Racial composition as of the 2020 census
| Race | Number | Percent |
|---|---|---|
| White | 3,044 | 83.4% |
| Black or African American | 275 | 7.5% |
| American Indian and Alaska Native | 10 | 0.3% |
| Asian | 41 | 1.1% |
| Native Hawaiian and Other Pacific Islander | 2 | 0.1% |
| Some other race | 39 | 1.1% |
| Two or more races | 237 | 6.5% |
| Hispanic or Latino (of any race) | 87 | 2.4% |

===2000 census===
At the 2000 census, there were 3,472 people, 1,601 households and 944 families residing in the city. The population density was 2,439.1 PD/sqmi. There were 1,665 housing units at an average density of 1,169.6 /sqmi. The racial makeup of the city was 95.85% White, 0.72% African American, 0.26% Native American, 1.53% Asian, 0.69% from other races, and 0.95% from two or more races. Hispanic or Latino of any race were 1.24% of the population.

There were 1,601 households, of which 26.0% had children under the age of 18 living with them, 44.3% were married couples living together, 11.6% had a female householder with no husband present, and 41.0% were non-families. 35.7% of all households were made up of individuals, and 12.5% had someone living alone who was 65 years of age or older. The average household size was 2.17 and the average family size was 2.82.

21.7% of the population were under the age of 18, 8.0% from 18 to 24, 35.0% from 25 to 44, 20.7% from 45 to 64, and 14.7% who were 65 years of age or older. The median age was 36 years. For every 100 females, there were 87.0 males. For every 100 females age 18 and over, there were 80.8 males.

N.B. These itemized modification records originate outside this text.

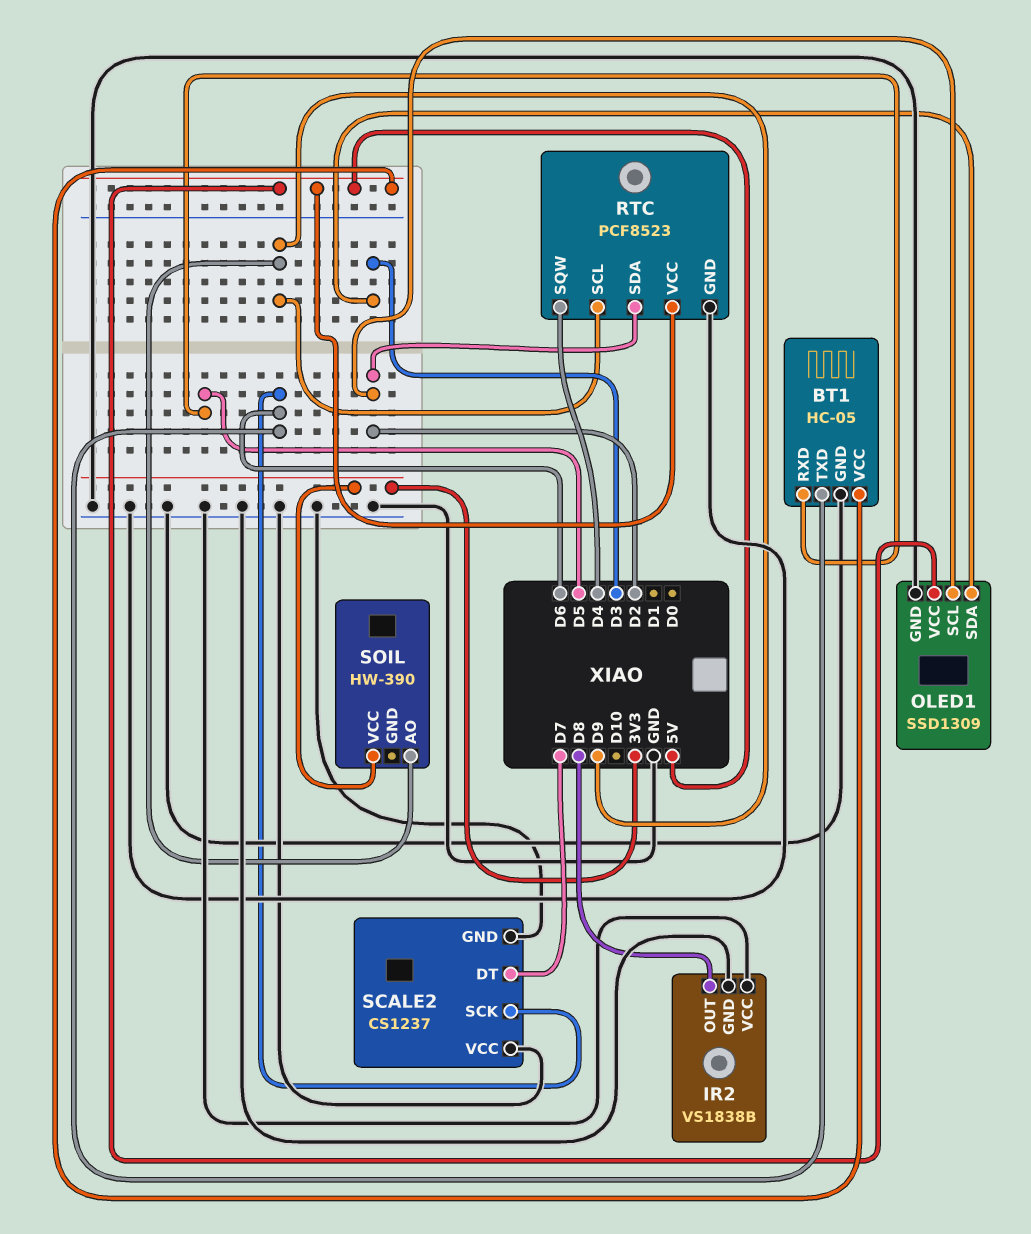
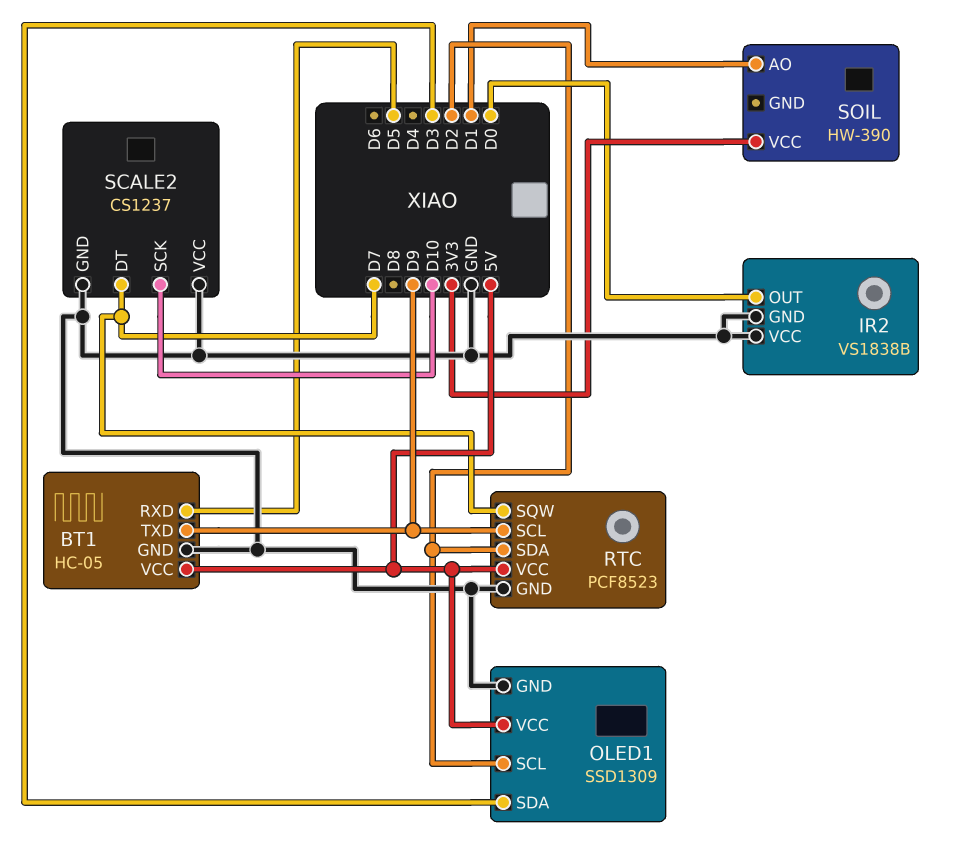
BT1 pin TXD: D6 -> D9
IR2 pin OUT: D8 -> D0
RTC pin SQW: D4 -> D7
SCALE2 pin SCK: D6 -> D10
SOIL pin AO: D9 -> D1

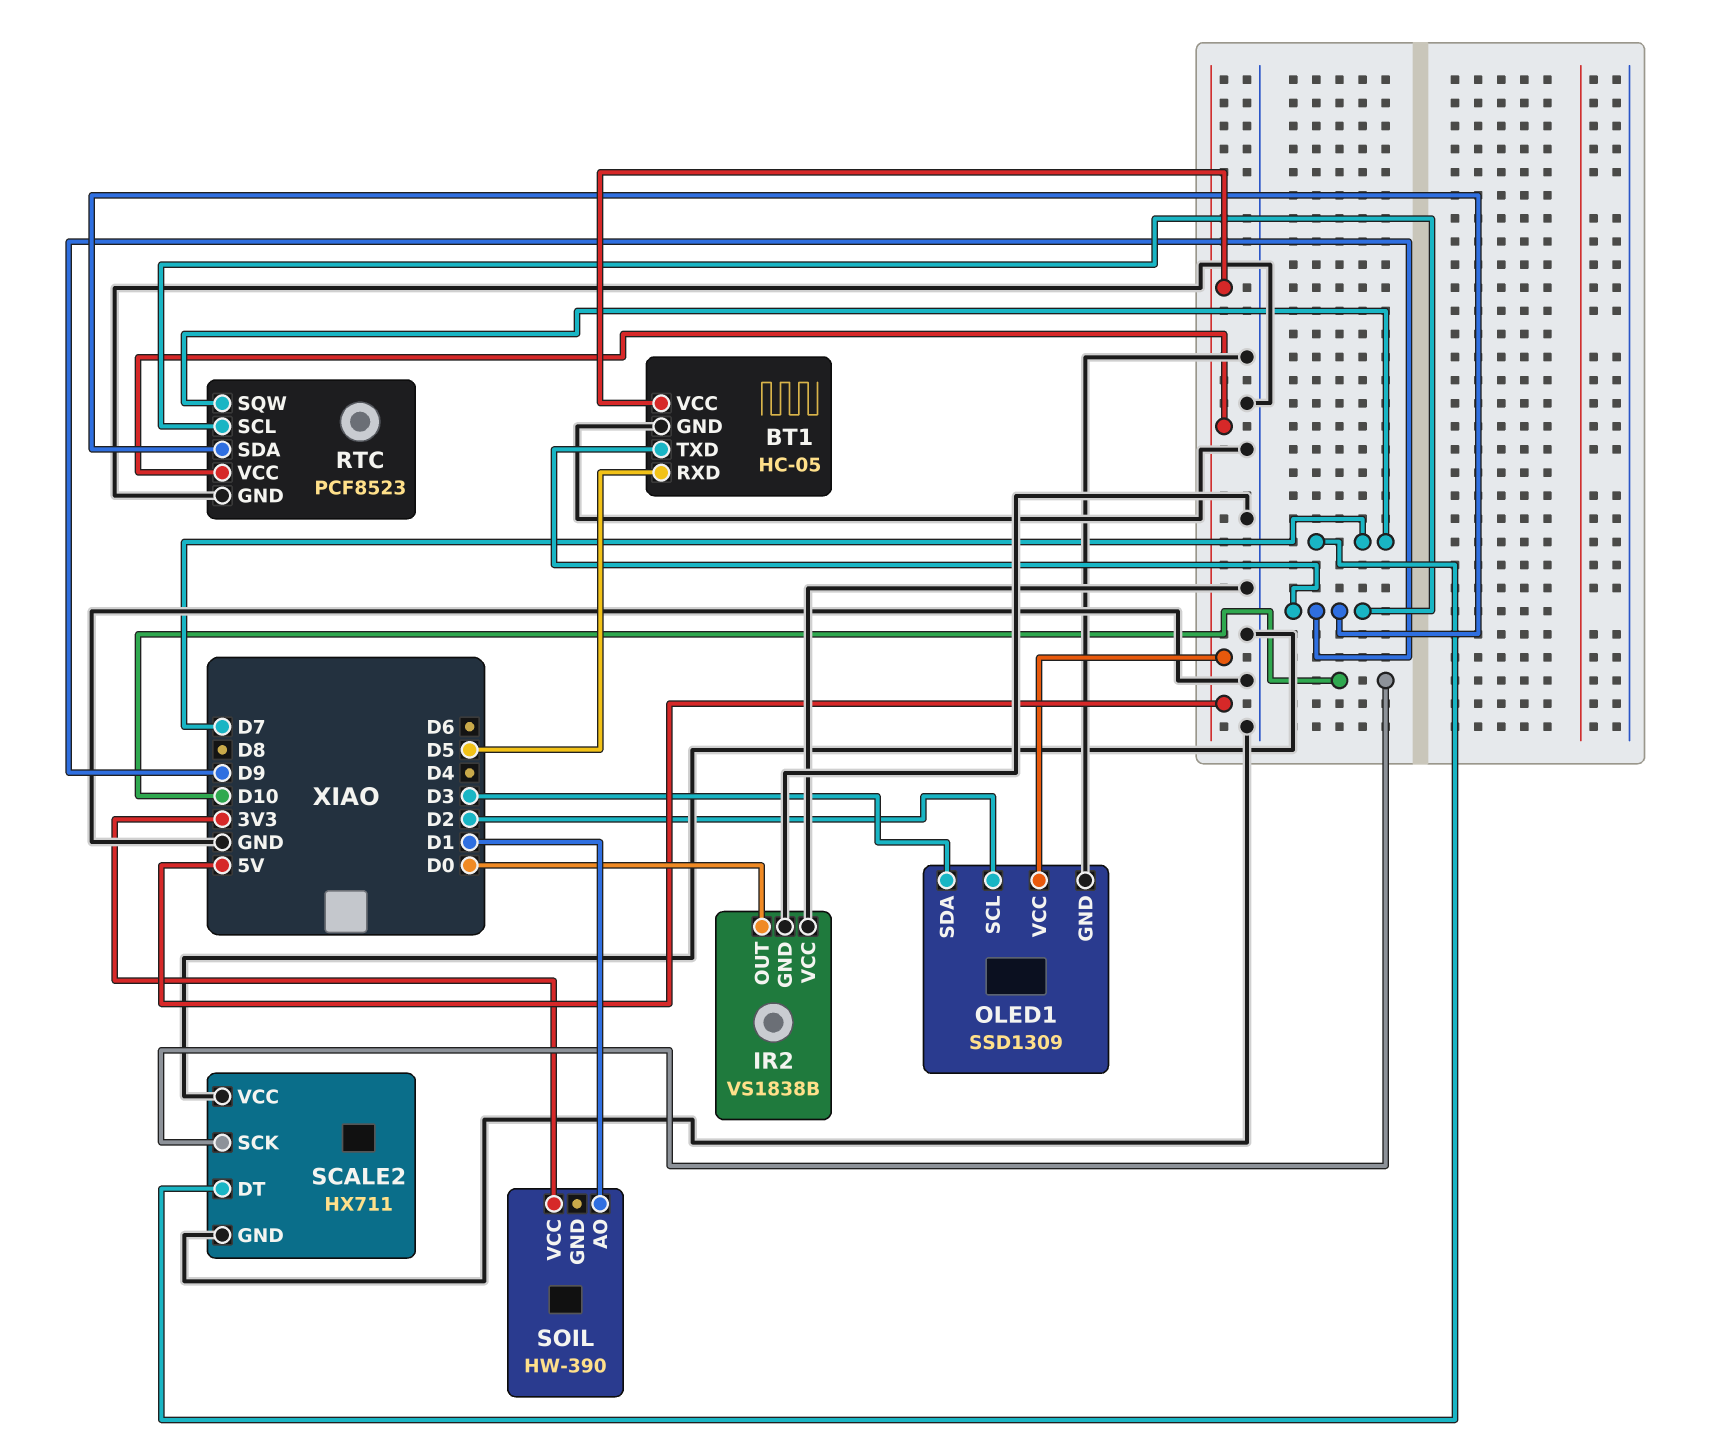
RTC pin SDA: D2 -> D9
SCALE2: CS1237 -> HX711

The median household income was $42,257 and the median family income was $53,365. Males had a median income of $37,846 compared with $27,634 for females. The per capita income for the city was $24,188. About 1.5% of families and 3.8% of the population were below the poverty line, including 4.6% of those under age 18 and 5.4% of those age 65 or over.
==Notable people==
- Jim Bunning – U.S. Senator from Kentucky and Baseball Hall of Fame inductee
- Taylen Kinney "TK" aka Mr. 67 - a basketball player for Rod Wave Elite of the Overtime Elite basketball league

==Media portrayals==
- Part of the film Rain Man was filmed at Evergreen Cemetery in Southgate.